Because Draper Park Christian Church has a history of involvement with Exodus International ministries (e.g., First Stone Ministries in OK), I asked Exodus President, Alan Chambers, for a comment about the upcoming series of talks at Draper Park by Holocaust revisionist Scott Lively.

Chambers quickly sent the following reply:

We have learned that Scott Lively is slated to speak on April 27-29 at Draper Park Christian Church, a location where Exodus International held a regional conference in 2009. We want to say clearly and without question that Exodus International has no connection to this event. Furthermore, due to our vast differences with Mr. Lively’s viewpoints, including his stance on the criminalization of homosexuality, we will not participate in, support or promote any event involving Mr. Lively.

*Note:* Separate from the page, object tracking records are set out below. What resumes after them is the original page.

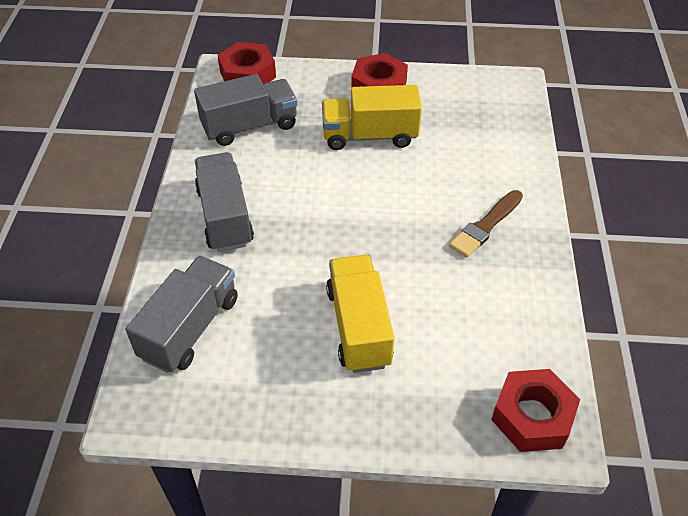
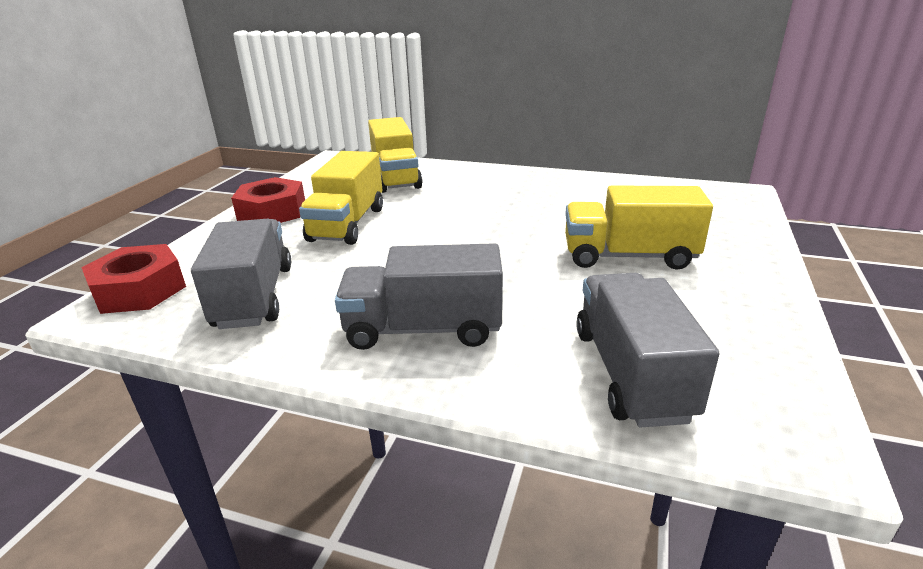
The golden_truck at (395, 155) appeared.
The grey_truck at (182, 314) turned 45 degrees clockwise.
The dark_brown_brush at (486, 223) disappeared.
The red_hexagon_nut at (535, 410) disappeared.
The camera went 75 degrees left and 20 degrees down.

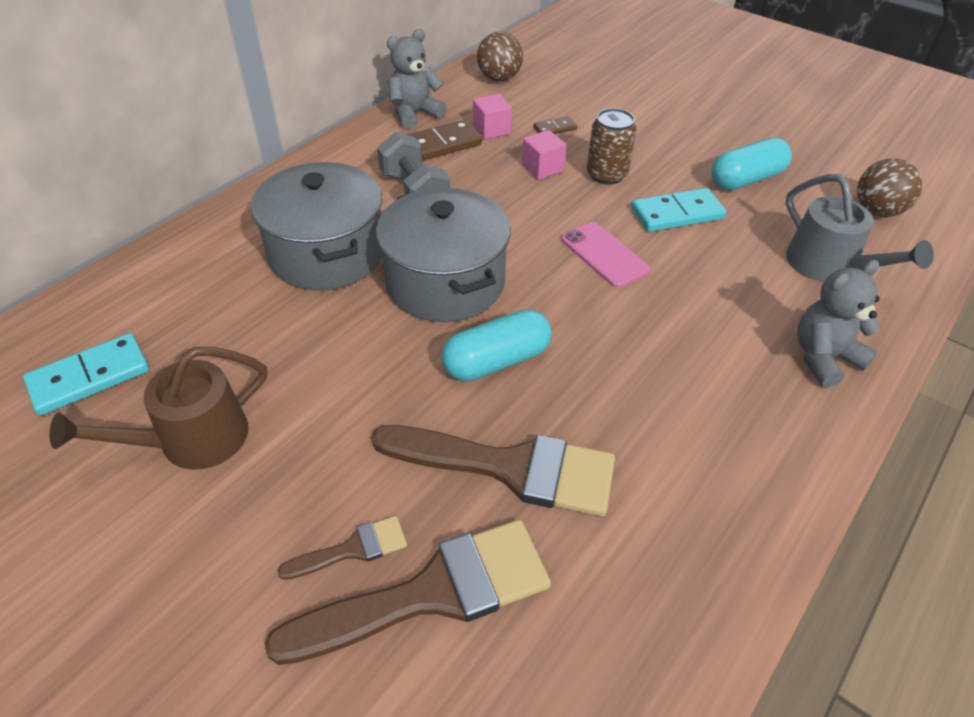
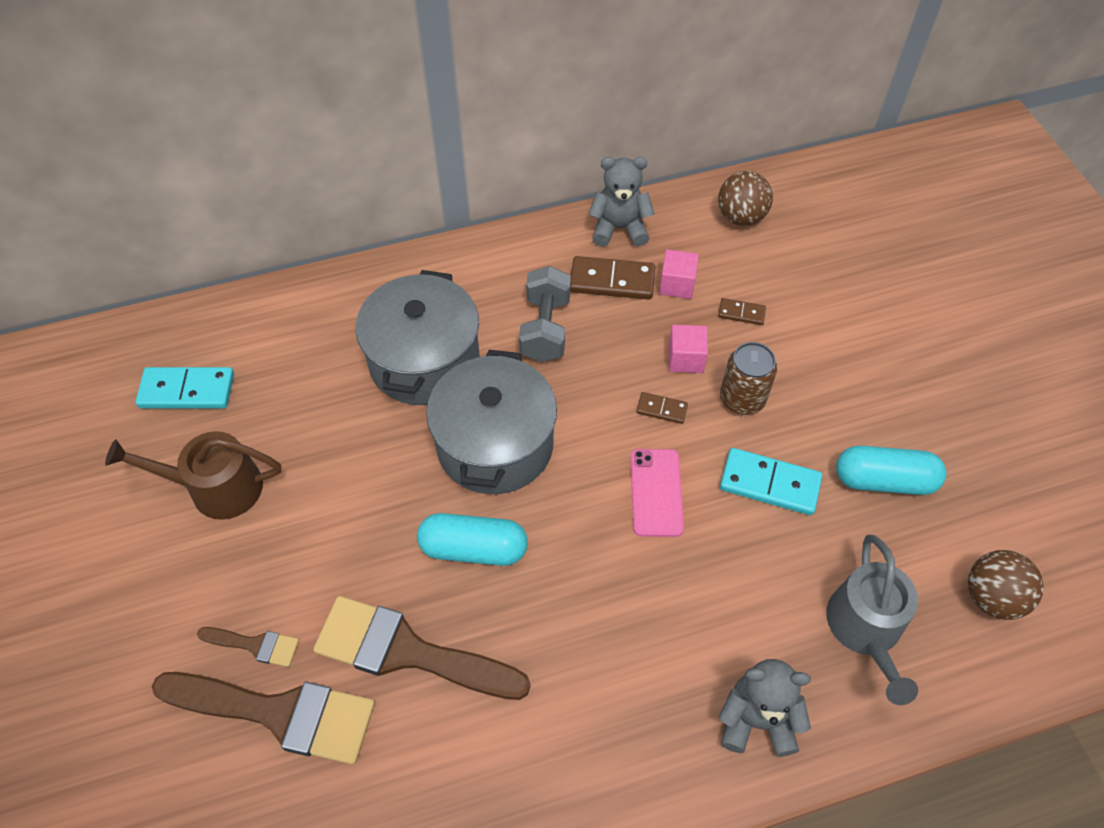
The dark_brown_brush at (493, 470) turned 150 degrees clockwise.
The dark_brown_domino_tile at (662, 408) appeared.
The camera went 35 degrees right and 10 degrees up.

Lively often says his opposition derives from gay fascism; however, I don’t believe anyone could say that Exodus is such an organization. The opposition to Holocaust revisionism is not a gay vs. straight issue, it is not a liberal vs. conservative issue. Mr. Lively is not being opposed because he is preaching the evangelical gospel; he is opposed because he promotes a revision in the historical record regarding the Holocaust and for his support of criminalization  of homosexual behavior. These are not gospel issues, but rather positions which are unpopular among those or many religious views.

The Pink Swastika and Holocaust revision

Inexplicably, Scott Lively, co-author of The Pink Swastika, has been invited to speak at an evangelical church this coming weekend in Oklahoma City. Draper Park Christian Church plans to have him in for three days of meetings.

Evangelical organizations Exodus International (scroll down) and Campus Crusade removed links to Lively’s article on the Pink Swastika in 2009. Even NARTH removed the article.

During the summer of 2009, with the help of historian J.D. Wyneken, I reviewed the claims of Lively and his co-author Abrams made in the Pink Swastika (click the link to read those posts).

With the Oklahoma appearance coming up, I reviewed those posts and here want to point out two which demonstrate Lively’s selective approach to the Holocaust. Unless something changes, Draper Park’s families will be exposed to Holocaust revisionism for three days.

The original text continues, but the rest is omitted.